For some reason, I hear this asserted most often by people from America’s Pacific Northwest. Not sure what they’re teaching kids in school up in Ecotopia, but Oregonians and Washingtonians should know that they also speak a dialect and have an accent, just like all us Muggles.

True, in most languages there is often an accent or family of accents accepted as a “standard” for communication, but these are still accents. It’s a silly prejudice to think of one dialect as “just talking” and all the rest as accents, as silly as the prejudice that led many ancient cultures to name themselves The (Real/Genuine) People while everyone else were “the tribes.”

Just as silly as the prejudice that leads many today to honor a socially privileged style of literature as “literary” while all other styles are mere “genres.”

This sort of social signifier carries a lot of emotional weight. People are very touchy and defensive about their speaking styles, their writing styles, their cultural styles. Here’s a personal anecdote that shows how this can really make life unnecessarily difficult for everyone:

I was in line at a fast-food restaurant recently, ordering lunch during my OPM-mandated half-hour relief from the salt mines. The woman behind the counter was, judging from her accent, a relatively recent immigrant. Listening to her exchanges with the customers in front of me, I was having a hard time understanding her and, noting she was also having a hard time understanding others, I was preparing to stifle my natural Appalachian drawl and shift to a more standard English accent.

The man in front of me in line was, judging from a cell-phone conversation while we were queueing up, a long-time resident of the States. Probably native.
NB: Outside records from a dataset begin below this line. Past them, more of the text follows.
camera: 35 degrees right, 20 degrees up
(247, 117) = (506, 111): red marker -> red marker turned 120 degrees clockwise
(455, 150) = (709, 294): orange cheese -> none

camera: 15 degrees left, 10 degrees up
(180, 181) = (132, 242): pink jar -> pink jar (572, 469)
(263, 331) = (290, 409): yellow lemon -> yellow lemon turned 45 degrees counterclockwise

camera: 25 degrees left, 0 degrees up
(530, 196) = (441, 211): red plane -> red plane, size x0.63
When it was his turn to order, he mumbled something that, spelled as spoken, would be, “sissinch spice chick sa’anch.”

My immediate thought was: Damn, dude, give the lady a break. She has a hard time enough with English without you dropping half of every word on the floor.

The woman asked for a clarification, and I thought the guy would be more careful the second time. I have a bad habit of expecting human beings to do the rational thing. What happened instead was reactance, a psychological phenomenon wherein someone who feels their autonomy threatened retreats deeper into the behavior they feel is being restricted.
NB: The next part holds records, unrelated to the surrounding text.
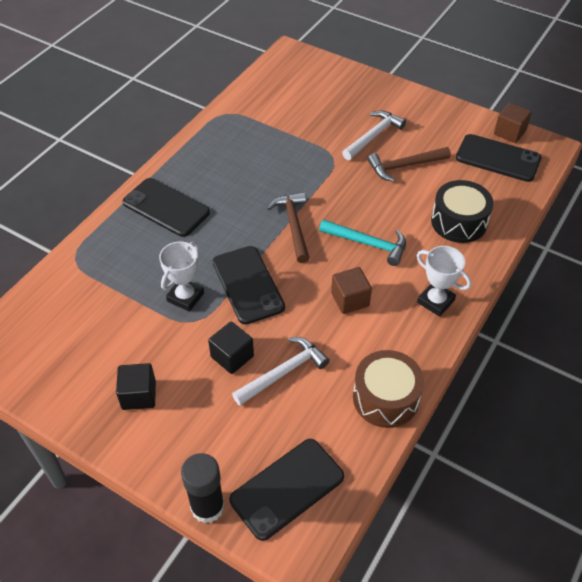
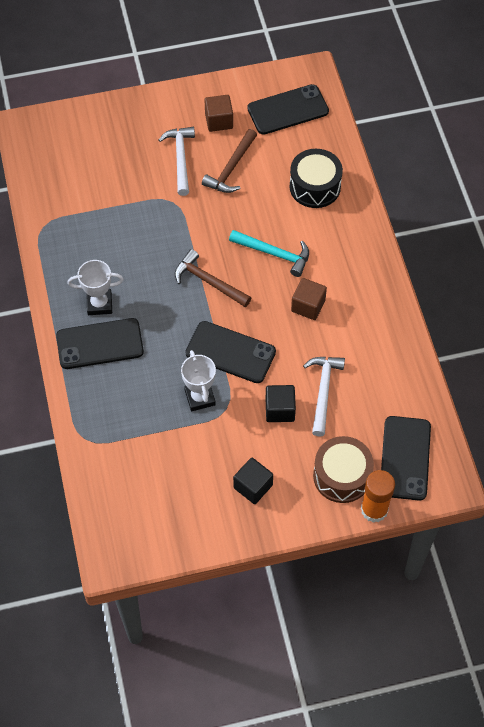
camera: 45 degrees left, 10 degrees up
(207, 507) = (374, 510): black glue stick -> orange glue stick
(368, 244) = (274, 254): turquoise hammer -> turquoise hammer turned 45 degrees clockwise
(385, 398) = (400, 354): brown drum -> brown drum (342, 476)
(435, 301) = (361, 261): white trophy -> white trophy (99, 304)
(509, 132) = (273, 79): brown cube -> brown cube (219, 121)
Rather than shifting closer to some “standard” dialect, the guy dived even deeper into accent: “Sisin-spah chih sang!” He stressed the last three syllables, as if saying chunks of the words harder would make up for the fact that he’d left most of the sounds out.

Luckily, he also pointed at the menu board, and she was able to follow his gesture to the sandwich he wanted.

This little incident reminded me how cultural identities can be ironically reinforced by threat of assimilation and suppression, like a chemical solution becoming more concentrated under boiling heat. Interesting both for fiction writing and real-world politics.

 

Category: My Two Cents, Overheard

One comment on “Language, Dialect, and Reactance

  1. […] as “paper books” rather than “real books” or some other such elitist “people vs. tribes” […]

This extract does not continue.